Thursday, January 15, 2015

Why were land ownership and education so important to freed African Americans?

Essentially the same reason these things are important to anyone, that land ownership gives a sense of self-worth and stability, and that education enables one to improve oneself intellectually and materially. These things were so important to the freed slaves after the War of Secession because these were the things that had been most denied to slaves.  There was a large population of free black landowners in the South before the war, but to the former slaves this was the first step to equality with both the earlier free blacks and with white citizens.  Education meant that the next generation could improve its lot.  The first generation of freed slaves might be farm laborers and small landowners, the next could be larger farmers and teachers and clerks, the next could be doctors, lawyers, businessmen and artists.


The necessity of this was borne home to the freed African-Americans because of the social situation at the end of the war.  The causes of the war had largely revolved around tariff legislation, economic exploitation of the South by industrial interests in the North and other economic and political issues.  Slavery had been a minor cause of the war itself, although it was the most glaring example of America's failure to fulfill the ideals of the Revolution.  As the war progressed and the Union needed a moral issue to keep morale up, slavery (in Lincoln's speech after the Battle of Antietam, or Sharpsburg) became that issue.
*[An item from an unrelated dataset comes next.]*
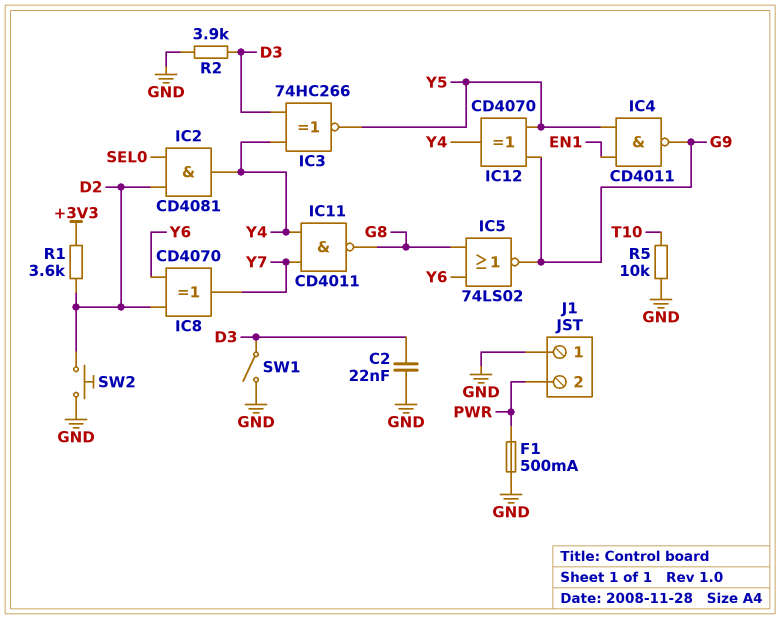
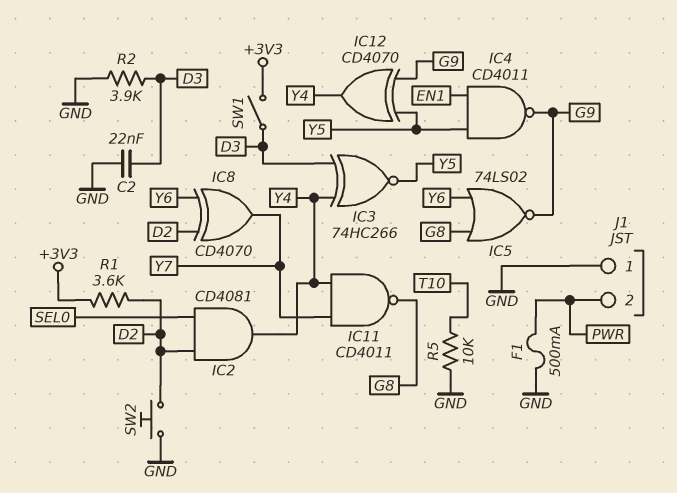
SW1: switch (D3, GND) -> switch (+3V3, D3)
So, at the end of the war, slaves were freed, but the promised "40 acres and a mule" from the government did not appear, and so there were thousands of homeless blacks wandering around the South, the region completely destroyed, and all the whites being told that this devastation had been for the benefit of the blacks.  Obviously, this caused problems, and racism became worse as time went by, peaking between 1890 and the late 1920s.  Land ownership and education became the single most important thing to blacks in this environment, and stayed so through the Civil Rights movement post-WW II.